Abstract

OBJECTIVE: To evaluate the effects of not forming a bladder flap at lower-segment cesarean delivery. METHODS: A total of 102 women who underwent cesarean delivery were prospectively randomized to one of two groups. In the study group ( n = 53), a cesarean was performed without formation of a bladder flap. In the control group ( n = 49), cesarean was performed with formation of a bladder flap before the uterine incision. RESULTS: There were differences of median skin incision-delivery interval (5 versus 7 minutes, P < .001), median total operating time (35 versus 40 minutes, P = .004), and median blood loss (Δ hemoglobin 0.5 versus 1 g/dL, P = .009) in favor of the study group. Postoperative microhematuria was reduced in the study group (21% versus 47%, P < .01).
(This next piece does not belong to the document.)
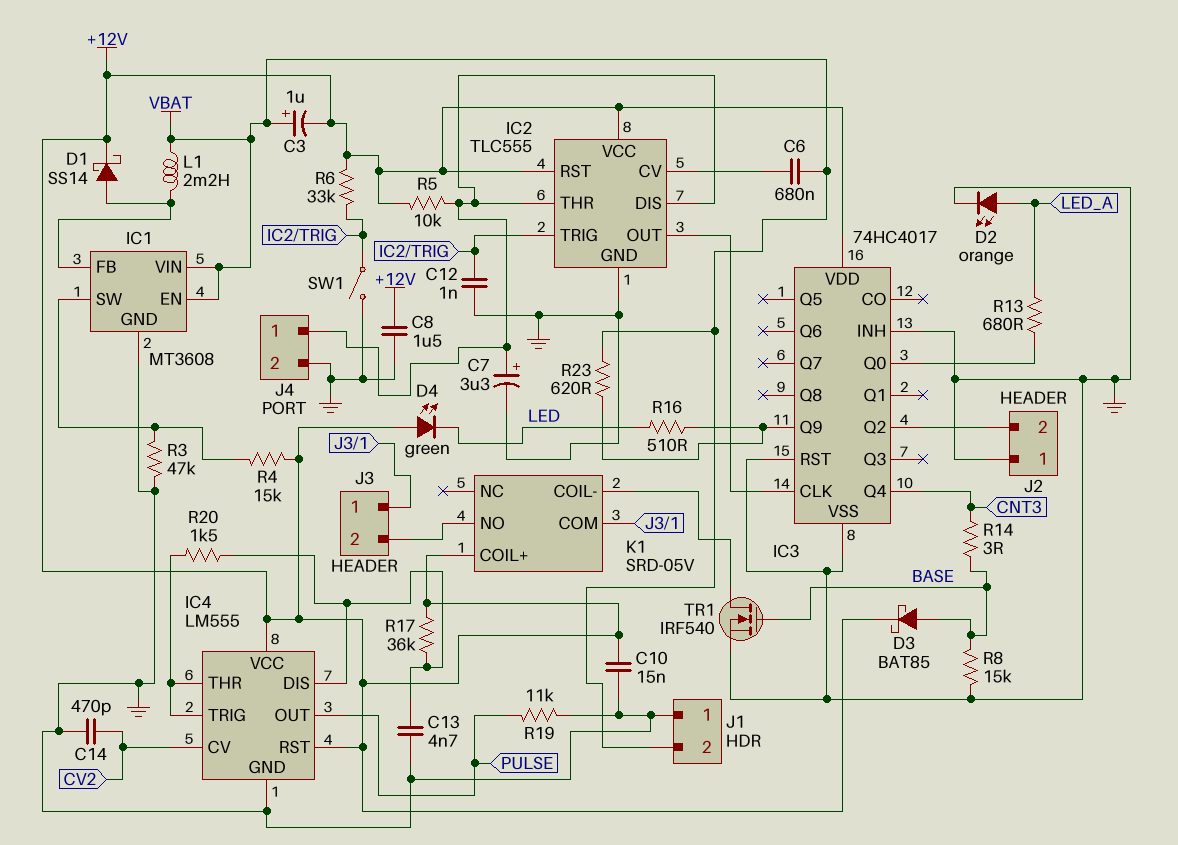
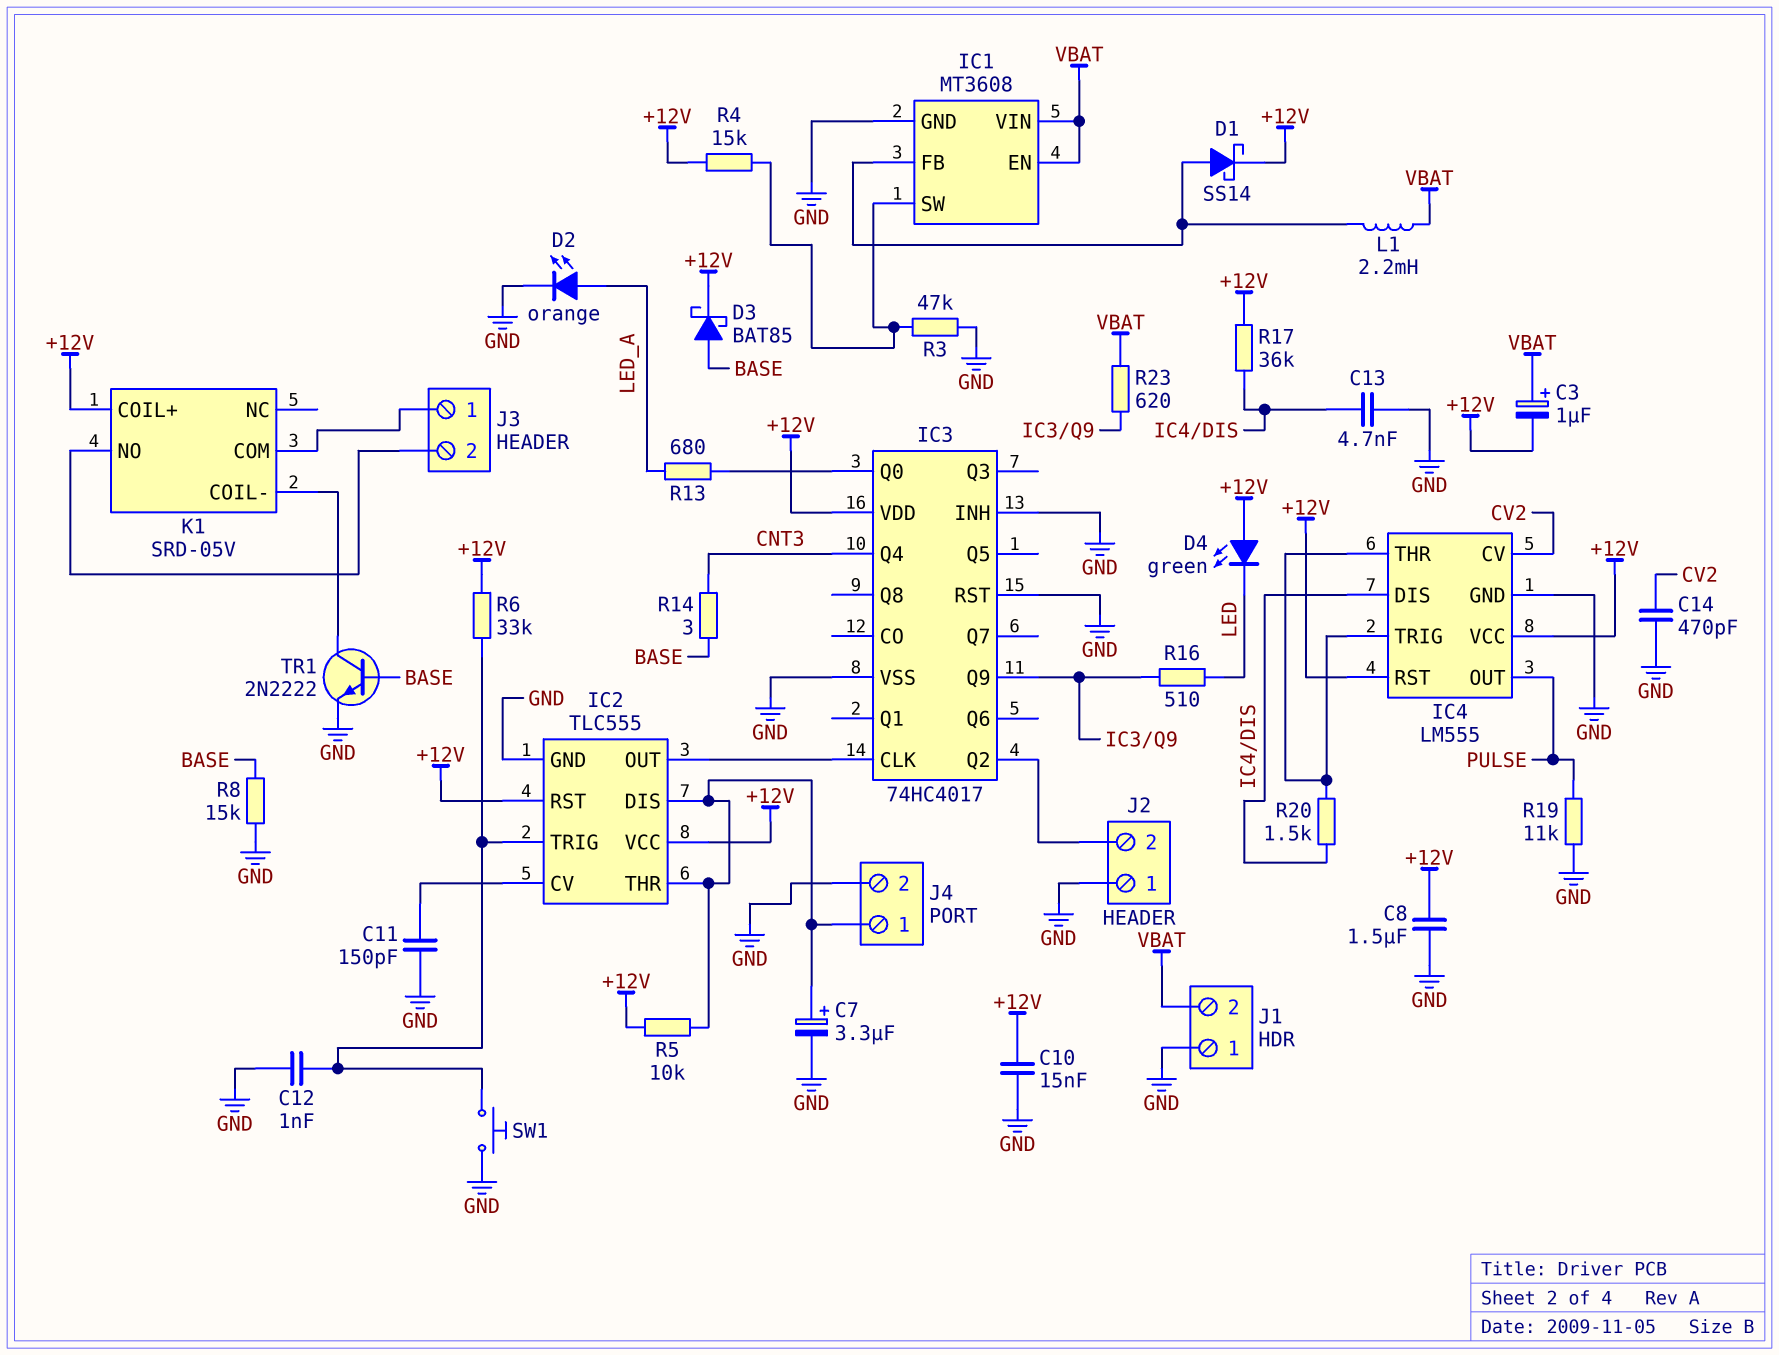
C6: 680nF (IC2/CV, VBAT) -> none
C11: none -> 150pF (GND, IC2/CV)
SW1: switch (GND, IC2/TRIG) -> button (GND, IC2/TRIG)
TR1: NMOS IRF540 (G BASE, D K1/COIL-, S GND) -> NPN 2N2222 (B BASE, C K1/COIL-, E GND)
The median need for analgesics was reduced in the study group (75.0 mg diclofenac versus 150.0 mg, P < .001), and there was a lower percentage of patients receiving analgesics 2 or more days after cesarean in the study group (26.4% versus 55.1%, P = .006). There was no difference in bowel function. CONCLUSION: Omission of the bladder flap provides short-term advantages such as reduction of operating time and incision-delivery interval, reduced blood loss, and need for analgesics. Long-term effects remain to be evaluated.